# newtonian mechanics

• Jun 3rd 2010, 06:09 AM
newtonian mechanics
THe diagram shows particles A and B connected by a light inextensible string that passes over a small smooth pulley C. Pulley C is fixed at the top of a wedge which is fixed on a horizontal plane. Particle A is on the face of the wedge which makes an angle of alpha with the horizontal with the portion of the string AC parallel to the line of the greatest slope of the face. Particle B is on the face of the wedge which makes an angle of beta with the horizontal with the portion of the string BC prarallel to the line of the greatest slope of the face.
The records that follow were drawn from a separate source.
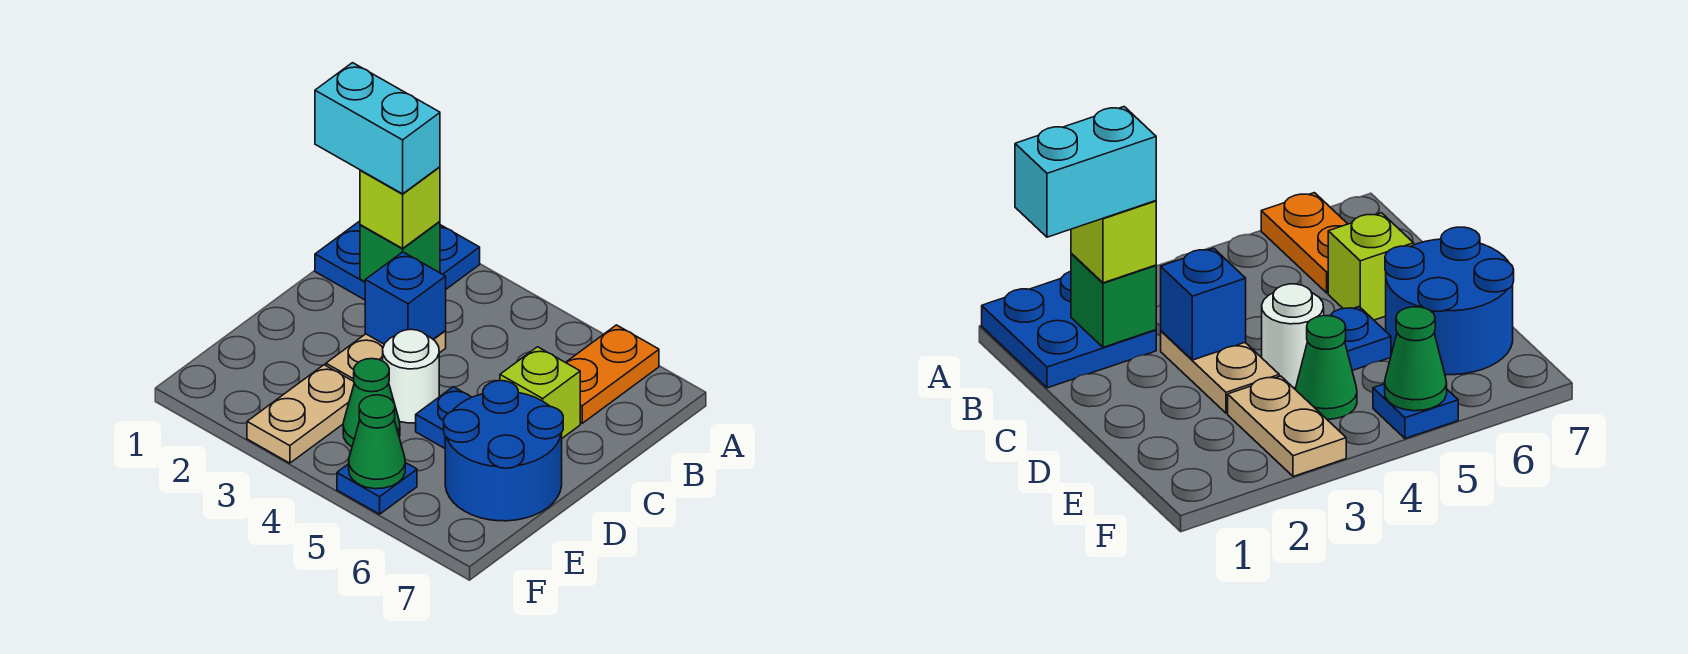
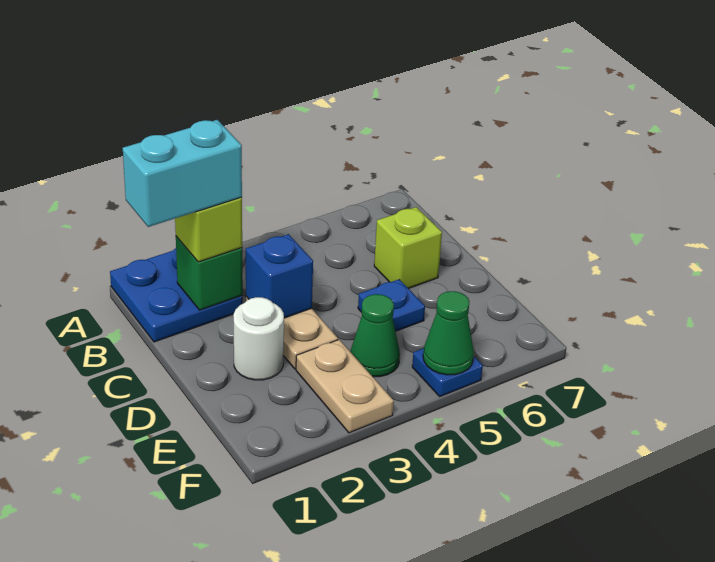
orange plate A6:B6 level 1 -> none
white round brick D4 level 1 -> white round brick D2 level 1
blue round brick D6:E7 level 1 -> none

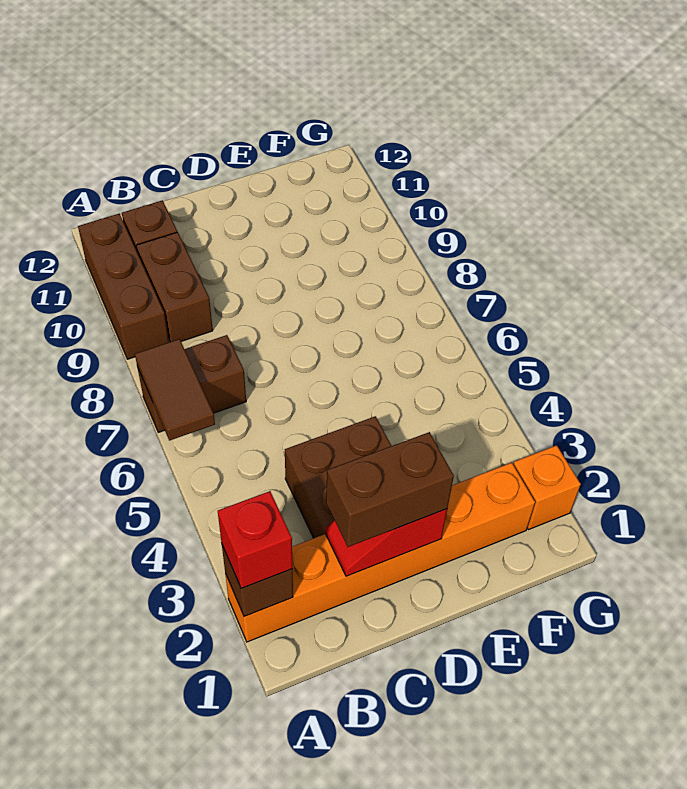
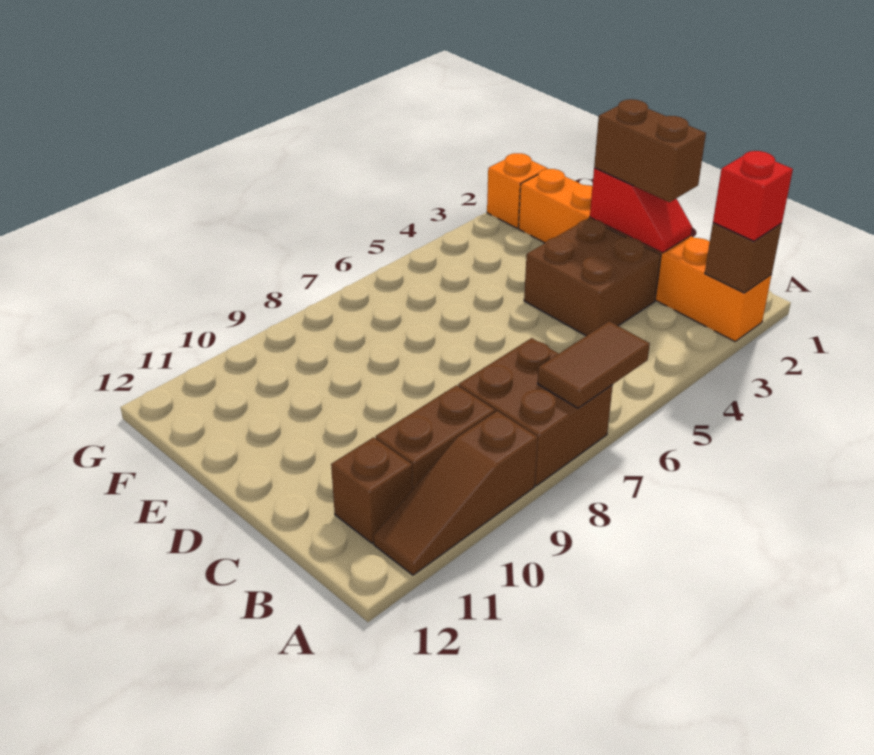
brown brick A7:B7 level 1 -> brown brick A7:B8 level 1
brown brick A9:A11 level 1 -> brown slope A9:A11 level 1 top 9

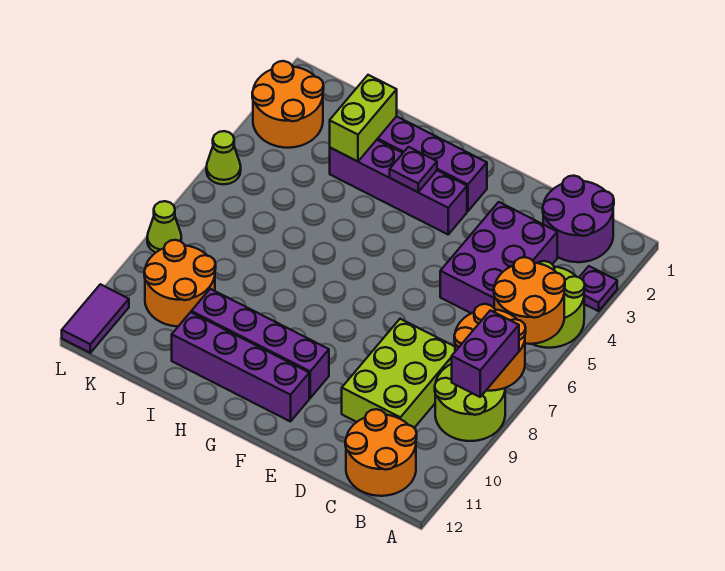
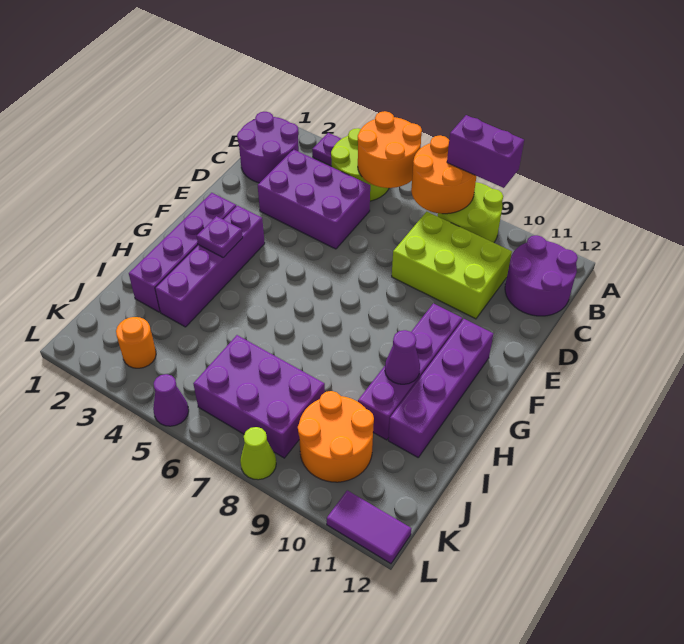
orange round brick B11:C12 level 1 -> purple round brick B11:C12 level 1
none -> purple cone H10 level 2
lime brick I2:I3 level 2 -> none
none -> purple brick J6:K8 level 1
orange round brick K2:L3 level 1 -> orange round brick K3 level 1
lime cone L5 level 1 -> purple cone L5 level 1

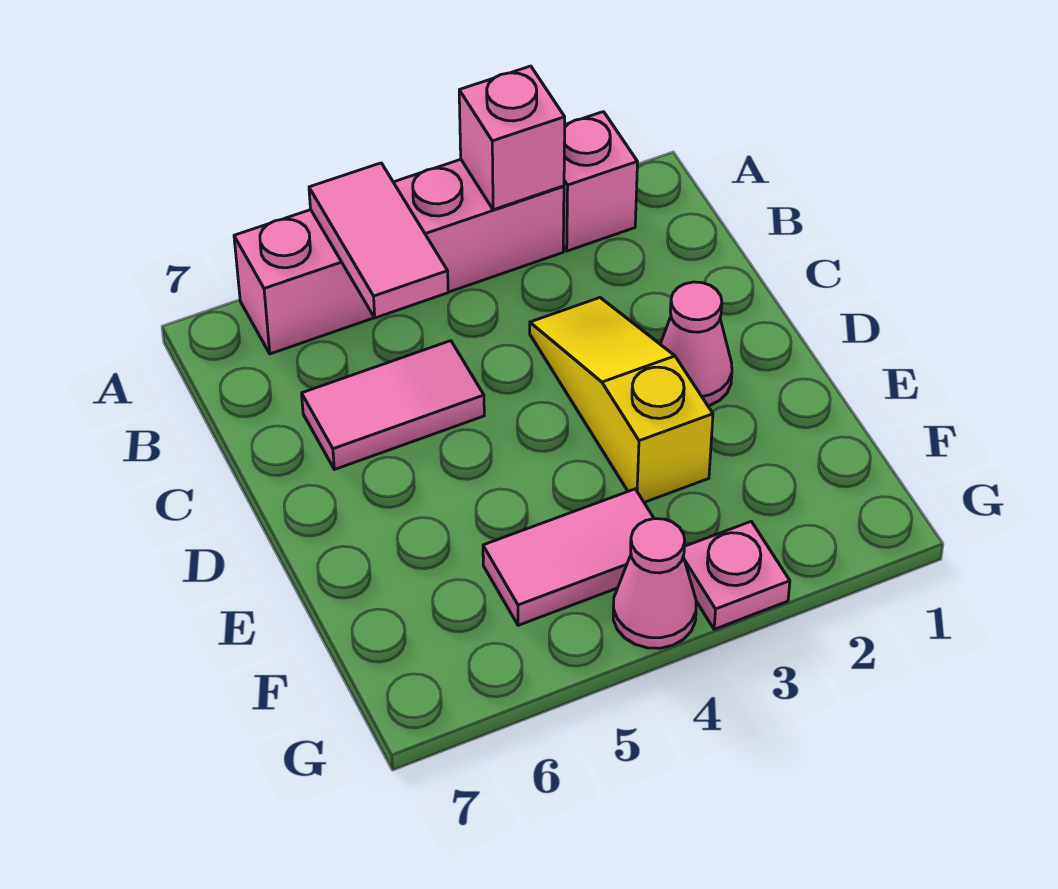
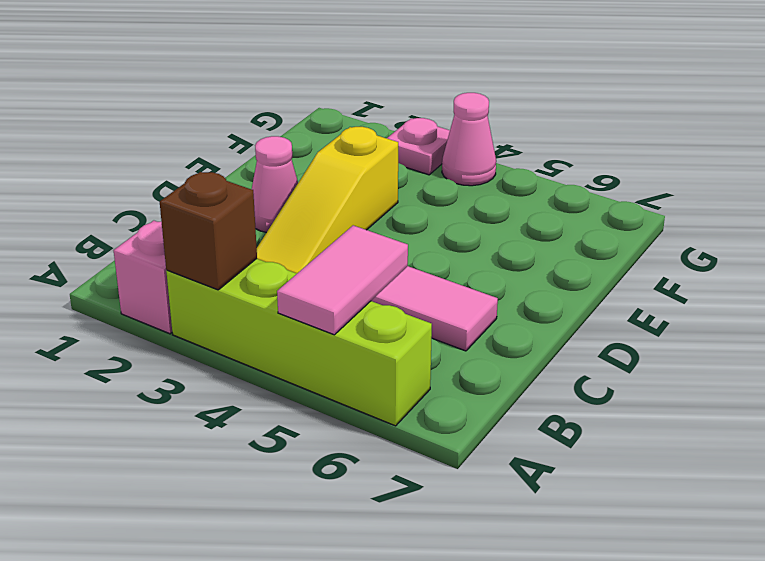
pink brick A3:A6 level 1 -> lime brick A3:A6 level 1
pink brick A3 level 2 -> brown brick A3 level 2
pink tile F4:F5 level 1 -> none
Weight of each particle A and B is W and the coefficient of friction of each particle with the faces of the wedge is $\displaystyle \mu$ . If $\displaystyle \alpha>\beta$ and particles A and B are about to slide, show that

$\displaystyle \mu=\tan \frac{1}{2}(\alpha-\beta)$
• Jun 3rd 2010, 07:28 AM
skeeter
Quote:

THe diagram shows particles A and B connected by a light inextensible string that passes over a small smooth pulley C. Pulley C is fixed at the top of a wedge which is fixed on a horizontal plane. Particle A is on the face of the wedge which makes an angle of alpha with the horizontal with the portion of the string AC parallel to the line of the greatest slope of the face. Particle B is on the face of the wedge which makes an angle of beta with the horizontal with the portion of the string BC prarallel to the line of the greatest slope of the face. Weight of each particle A and B is W and the coefficient of friction of each particle with the faces of the wedge is $\displaystyle \mu$ . If $\displaystyle \alpha>\beta$ and particles A and B are about to slide, show that

$\displaystyle \mu=\tan \frac{1}{2}(\alpha-\beta)$

since A and B are about to slide, the static friction force is at a maximum, and the system is in equilibrium.

forces on A ...

$\displaystyle W\sin{\alpha} - T - \mu W\cos{\alpha} = 0$

forces on B ...

$\displaystyle T - \mu W\cos{\beta} - W\sin{\beta} = 0$

combine the equations ...

$\displaystyle W(\sin{\alpha} - \sin{\beta}) - \mu W(\cos{\alpha} + \cos{\beta}) = 0$

solving for $\displaystyle \mu$ ...

$\displaystyle \mu = \frac{\sin{\alpha} - \sin{\beta}}{\cos{\alpha} + \cos{\beta}}$

I'll leave the identity work for you.
• Jun 4th 2010, 03:28 AM
Quote:

Originally Posted by skeeter
since A and B are about to slide, the static friction force is at a maximum, and the system is in equilibrium.

forces on A ...

$\displaystyle W\sin{\alpha} - T - \mu W\cos{\alpha} = 0$

forces on B ...

$\displaystyle T - \mu W\cos{\beta} - W\sin{\beta} = 0$

combine the equations ...

$\displaystyle W(\sin{\alpha} - \sin{\beta}) - \mu W(\cos{\alpha} + \cos{\beta}) = 0$

solving for $\displaystyle \mu$ ...

$\displaystyle \mu = \frac{\sin{\alpha} - \sin{\beta}}{\cos{\alpha} + \cos{\beta}}$

I'll leave the identity work for you.

thanks Skeeter , this is the continuation of the problem.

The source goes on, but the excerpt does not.